COURAGE OF THE WEST (‘37 Universal) “The new-est singing hero of wild west lore…tuned up for a song or a fight! Riding a painted pony like a flaming bullet-streak in the night!” That’s the way Universal promoted their new western star, Bob Baker (whom they originally wanted to call Tex Baker, but Bob, being from Iowa, Colorado and Arizona, protested) in his first of 12 starring westerns replacing Buck Jones when he left the studio in ‘37. Baker was chosen over Dick Weston (soon to be Roy Rogers at Republic) and six others because as Bob said, “I could ride, sing and play the guitar.” Formerly of the WLS (Chicago) National Barn Dance, it was another WLS alumnus, Max Terhune, who helped Bob hone his acting skills. In this film, possibly Bob’s best, Free Ranger J. Farrell MacDonald adopts young Bob (played by Buddy Cox) after MacDonald’s Rangers (including Fuzzy Knight) capture and sentence Bob’s real father, Harry Woods, to hang. However, Woods escapes and years later reappears when Bob is full grown and a Free Ranger himself with his adopted Dad. Real father and son nearly shoot it out before Norton S. Parker’s screenplay neatly rectifies the drama. It’s a good story which benefits from director Joseph H. Lewis’ inventive camera work in his directorial debut. Several Fleming Allan songs, some sung by leading lady Lois January.
SINGING OUTLAW (‘38 Universal) One of the most entertaining Baker B-westerns is his second outing with careful direction from “Wagon Wheel” Joseph H. Lewis. A posse mistakes rodeo rider Bob for a dead outlaw. Before he can re-assert his own identity, Bob has to round-up a band of rustlers led by LeRoy Mason and justify his mysterious actions to his sweetheart, Joan Barclay. Some wonderful cowboy songs by Fleming Allan but Bob’s voice sounds better blended with a group.
BORDER WOLVES (‘38 Universal) It’s only director Joseph H. Lewis’ direction and unique camera angles that bring any life at all to this routine B-western which has Baker and the western Hoagy Carmichael wannabe, Fuzzy Knight, falsely convicted of a wagon train massacre. To clear themselves they ride the “hoot-owl trail” to find the real badmen, a group of perfectly-in-harmony singing killers(!) headed up by possibly the blandest outlaw leader in B-western history—Dick Dorrell. At one point Baker is captured by the Sheriff after taking a bath! Different idea, yes, but altogether, not what we expect from a B-western.

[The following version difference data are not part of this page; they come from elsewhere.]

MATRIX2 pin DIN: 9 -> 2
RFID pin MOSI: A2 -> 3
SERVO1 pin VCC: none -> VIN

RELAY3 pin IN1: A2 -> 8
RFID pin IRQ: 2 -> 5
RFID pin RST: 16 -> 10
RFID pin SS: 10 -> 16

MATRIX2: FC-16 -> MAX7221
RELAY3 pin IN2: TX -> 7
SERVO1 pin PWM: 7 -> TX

LAST STAND (‘38 Universal) Director Joseph H. Lewis turns a routine “Baker goes undercover as an outlaw to find the rustlers-killers of his father” story into an interesting hour via his always fluid and intriguing camera angles and scene setups. Watch for the scene early on where a stagecoach bandit takes an obviously for-real horse spill.
WESTERN TRAILS (‘38 Universal) Friendly rivals for the affections of cute Marjorie Reynolds, Baker and John Ridgely, go after stagecoach bandits led by Reynolds’ brother, Carlyle Moore. Draggy, weak entry is a remake of John Wayne’s far superior “Dawn Rider” (‘35), both produced by Paul Malvern. Perhaps some of the fault for the slowness can be attributed to the fact this was George WaGGner’s first directorial effort. WaGGner purposely always spelled his name with two capital G’s.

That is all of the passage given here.